How to Tackle Improper Payment Rates?
How to Tackle Improper Payment Rates?
One of the biggest reasons behind medical billing errors is inadequate documentation. How to Overcome These Challenges? Streamline your DME billing process.

According to CERT (Comprehensive Error Rate Testing) data, the DME billing landscape witnesses an inadequate payment rate of approximately 39.9% that drains out USD 3.2 Billion from the Medicare Fund every year. This error rate is three times higher than the overall National Medicare improper rate, which is currently pegged at 12.1%

The above statistics assert that it has become critical to figure out the principal reasons behind this improper payment rate, and accordingly lay out effective measures to reduce this figure. But first, let’s highlight the reasons for this anomaly:-

1. Incomplete Documentation

One of the biggest reasons behind medical billing errors is inadequate documentation. In fact, this accounts for USD 2.6 Billion of the annual USD 3.2 Billion loss borne by the Medicare Trust Fund. Some of the common incidents of these prevalent errors are:-

  • Services being billed to more units than those allowed within a particular time period.
  • Each date of service is not being billed separately.
  • The documents submitted don’t have the necessary forms to complete the process.
  • The documents lack physician signatures.
  • The documentation fails to prove that the billed services were actually provided.
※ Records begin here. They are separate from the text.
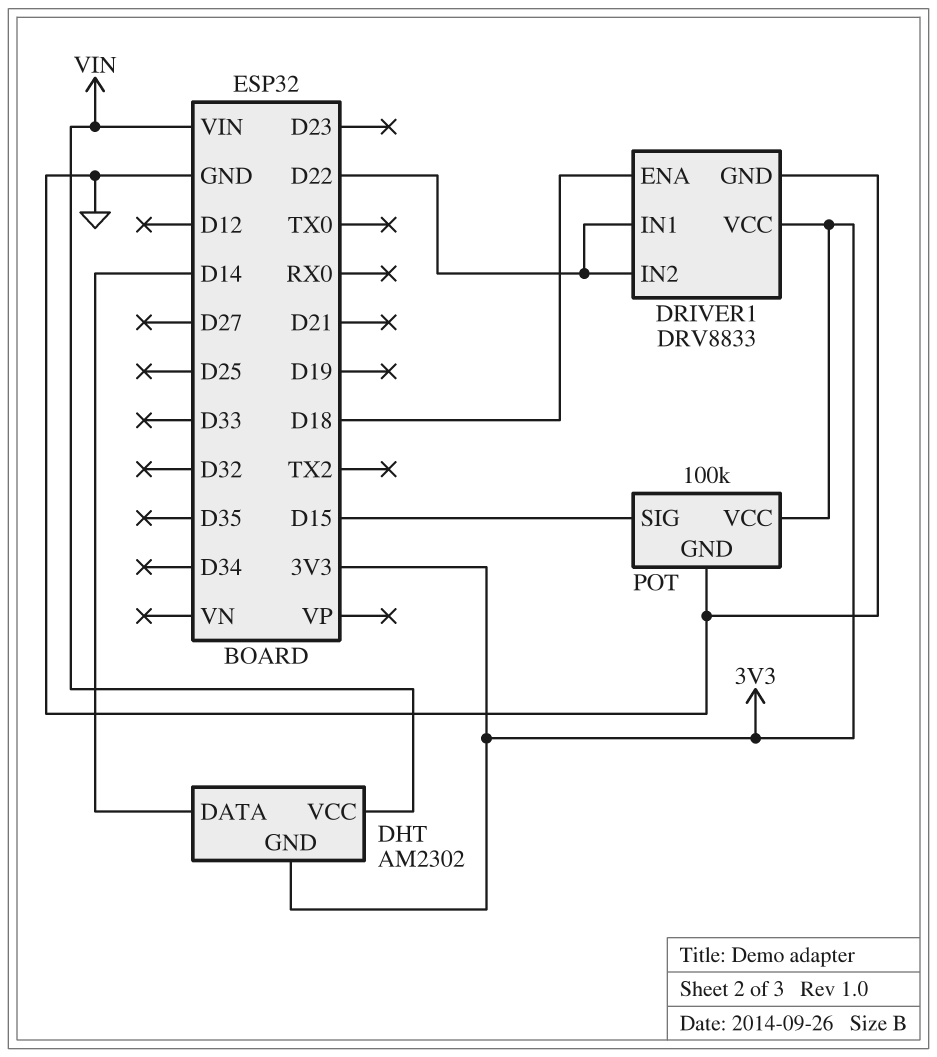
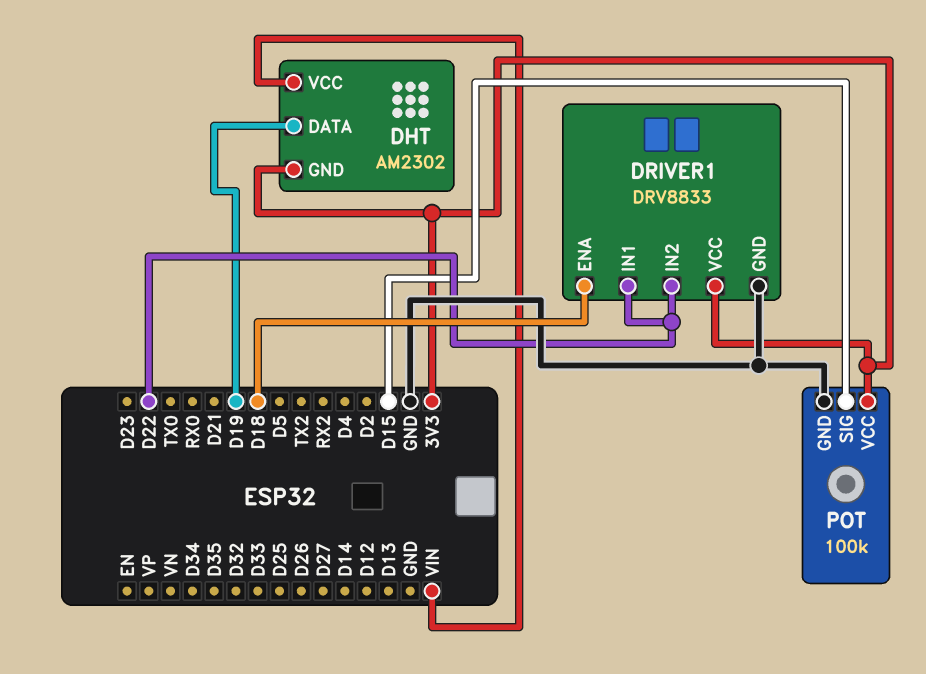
DHT pin DATA: D14 -> D19

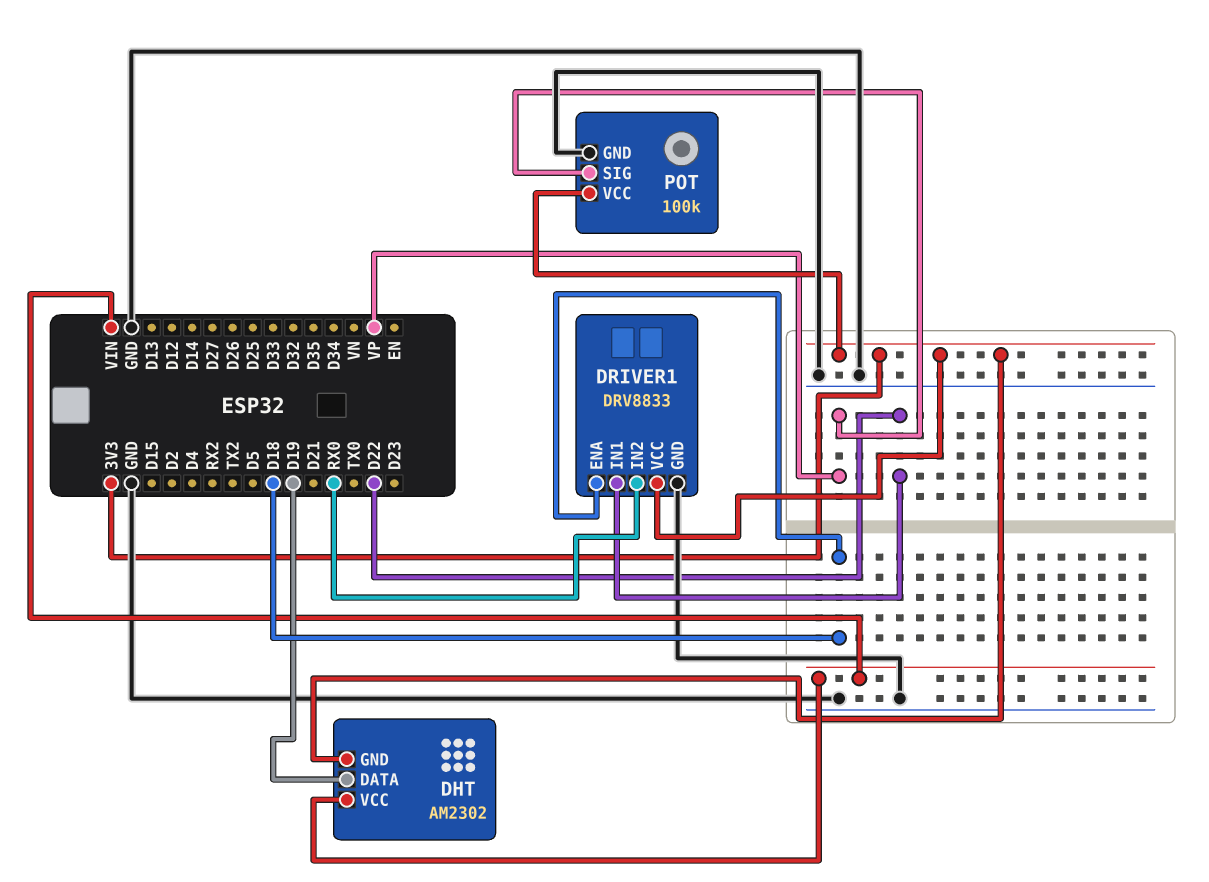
DRIVER1 pin IN2: D22 -> RX0
POT pin SIG: D15 -> VP

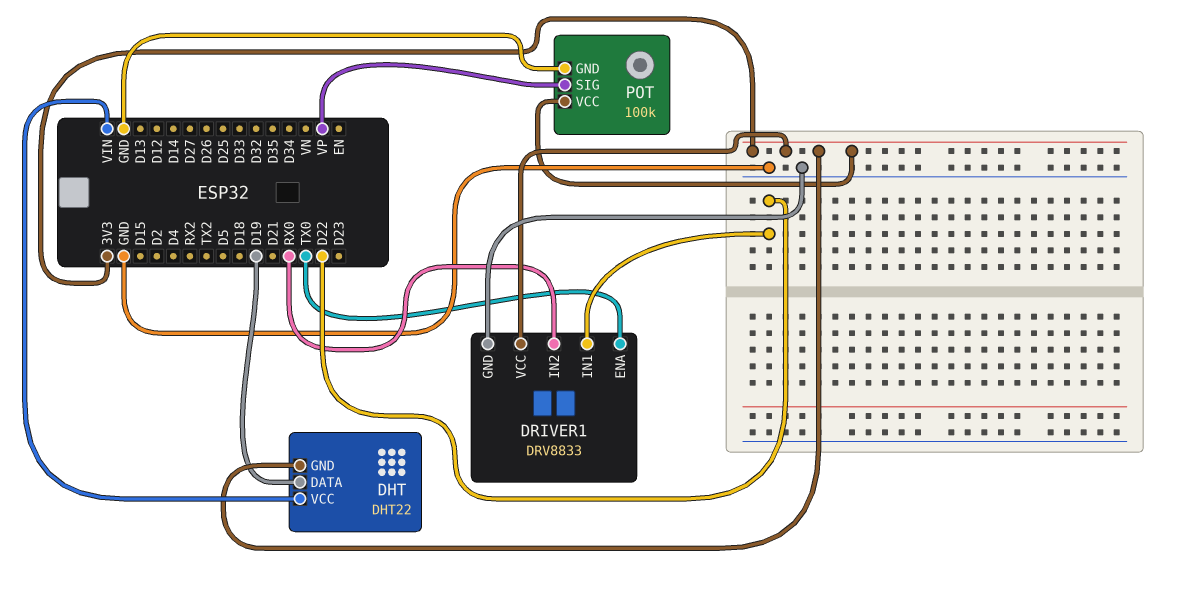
DHT: AM2302 -> DHT22
DRIVER1 pin ENA: D18 -> TX0

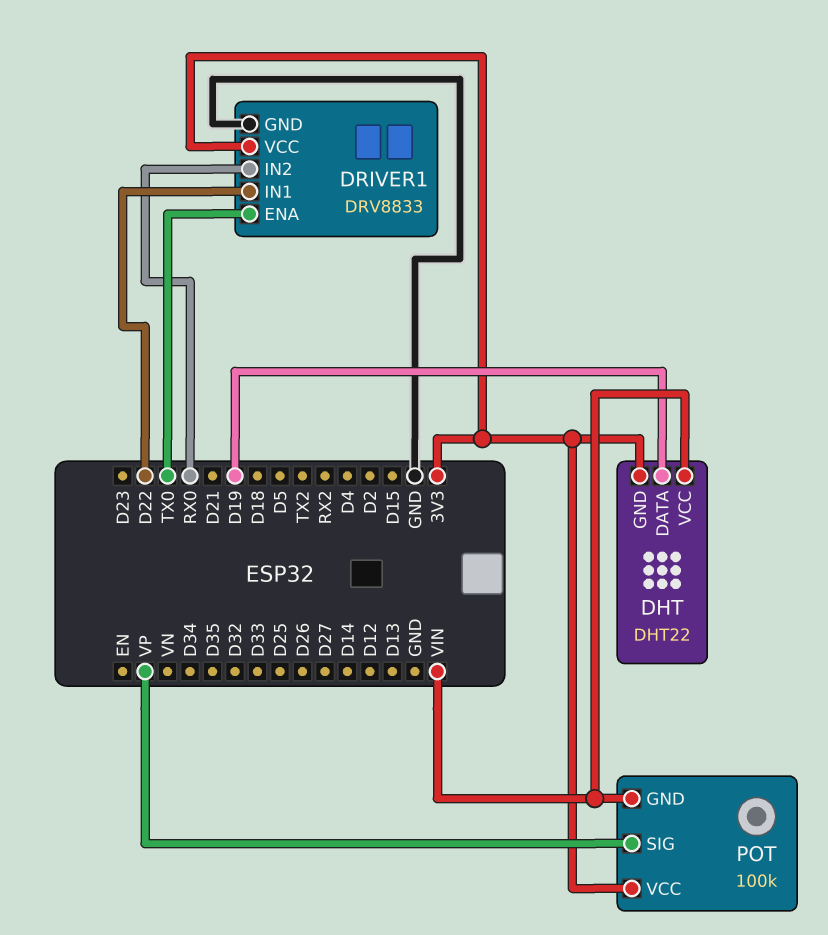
POT pin GND: GND -> VIN

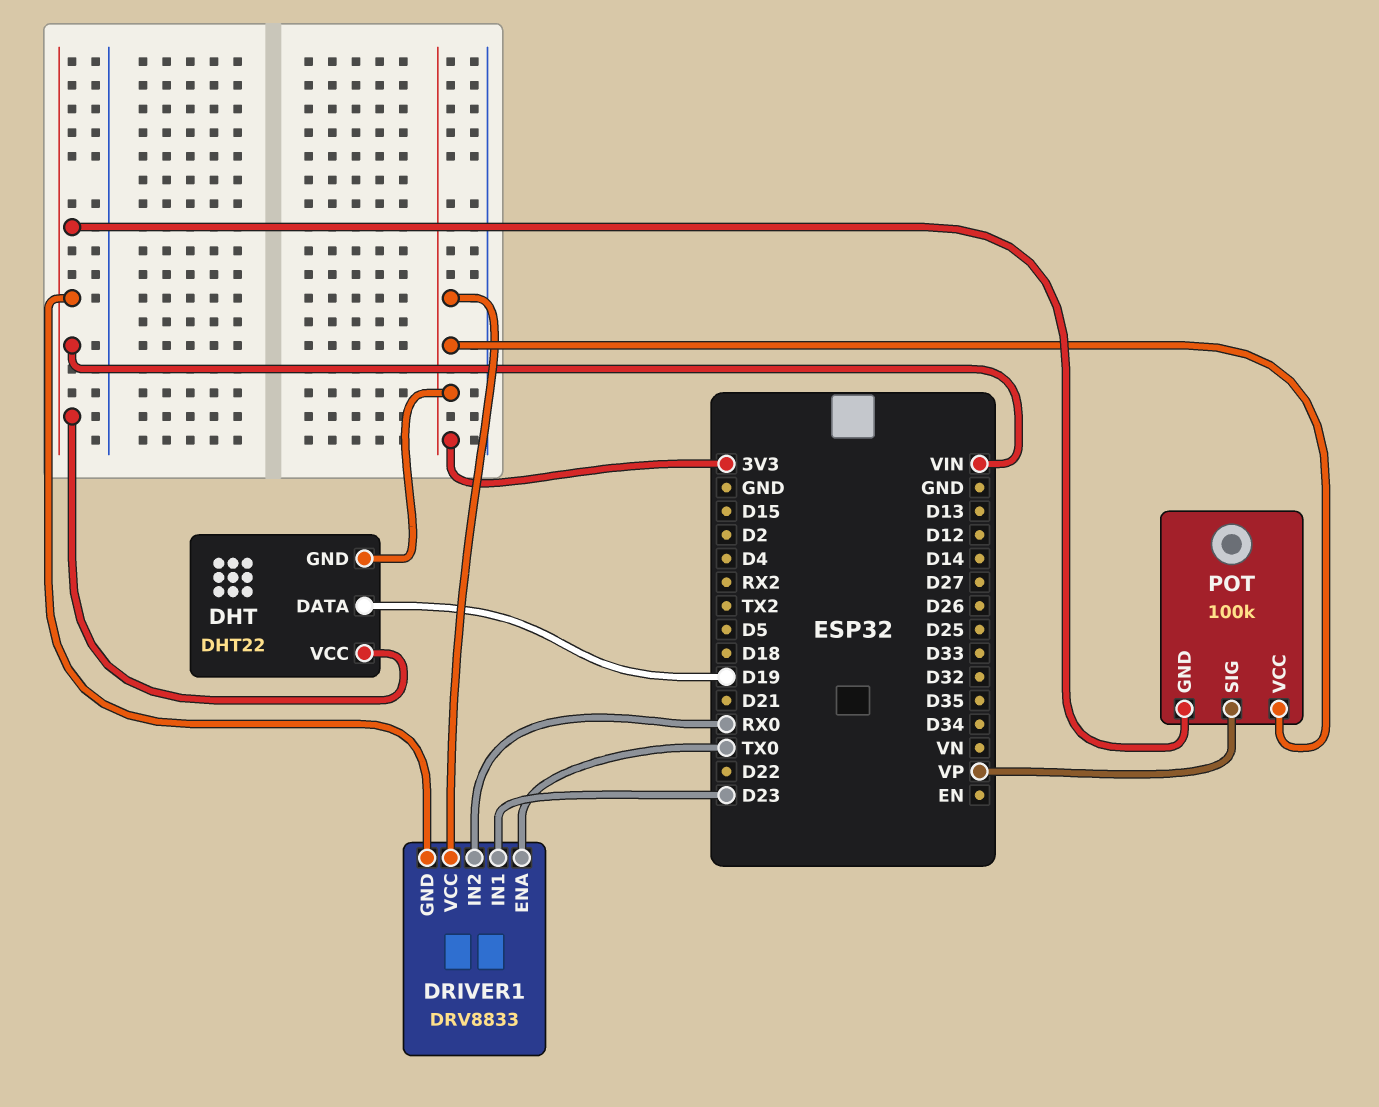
DRIVER1 pin GND: GND -> VIN
DRIVER1 pin IN1: D22 -> D23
2. Medical Necessity Denials

This error occurs when the treatment of a patient does not appear to match the medical necessity criteria as covered by Medicare and other payment policies.
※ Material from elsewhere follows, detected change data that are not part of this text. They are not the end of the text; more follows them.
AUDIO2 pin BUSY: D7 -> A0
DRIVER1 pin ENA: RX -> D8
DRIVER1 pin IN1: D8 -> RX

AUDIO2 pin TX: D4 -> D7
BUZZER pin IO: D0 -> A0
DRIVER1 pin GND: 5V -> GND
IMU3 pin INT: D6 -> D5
3. Inappropriate Usage of Modifier

Using an invalid modifier combination is one of the reasons behind DME denial. Along with accurate coding of treatment, it is important to bill the medical claims with the right usage of modifier combinations.

4. Coding Errors

Some of the most common DME coding errors comprise:-

  • The patient was discharged at a place other than mentioned on the claim.
  • The billed service was unbundled.
  • The code indicates that the service was provided by someone other than the billing provider.
  • Medical documentation carries a different code than the one billed.


How to Overcome These Challenges?

  • Prompt and Accurate Insurance Verification

Your insurance verification team needs to carry out an extensive verification process to determine whether the patient is insured and covered for DME services. Moreover, if the patient is covered, the team must further ensure the kind of DME services that the patient is eligible for.

  • Document With Care

Here are some accurate ways to document your DME:-

  • A precise comprehension of the proof of delivery rules that you should be adhering to.
  • Using the right modifiers to confirm proper documentation required for reimbursement.
  • Obtaining thorough knowledge about the latest policy changes for major insurance carriers regarding pre-authorization requirements.
  • Avoid Insufficient Documentation

Even the smallest mistake of missing out on one signature can deposit your claim in the “insufficient documentation error” category. This can prolong the entire process and also act as a primary reason for denial. Here’s how you can mitigate insufficient documentation errors:-

  • As a payment condition, ensure that your in-house staff, accurately records and documents a face-to-face encounter examination with the patient six months prior to raising an order for a specific DME equipment.
  • Ensure that the physician or supplier who is ordering the DME equipment is actively enrolled with Medicare to receive the reimbursement.
  • Ensure that the NPI (National Provider Identifier) of the ordering physician is on the detailed written order.
  • Thoroughly analyze to determine which HCPCS (Healthcare Common Procedure Coding System) codes associated with DME require a detailed written order. 


  • Confirm Medical Necessity

To ascertain medical necessity, you do need to submit precise documents that support the requirement of the DME. Some of the important documents required in this case are:-

  • Provider’s prescription
  • Clinical documentation
  • Patient’s medical record
  • Healthcare center’s clinical and functional status to determine the medical necessity
  • Anticipated benefits and outcomes from using the DME equipment
  • Licensed provider’s plan of treatment

Address and Amend


Taking the above-mentioned necessary steps can streamline your DME billing process and further amplify your collections and revenues. However, just curating an effective plan is not enough; you also need a proficient team who can put that plan into action. Additionally, it is also important to continuously review the progress in order to determine what’s working and what’s not in order to garner maximum reimbursements from your claims.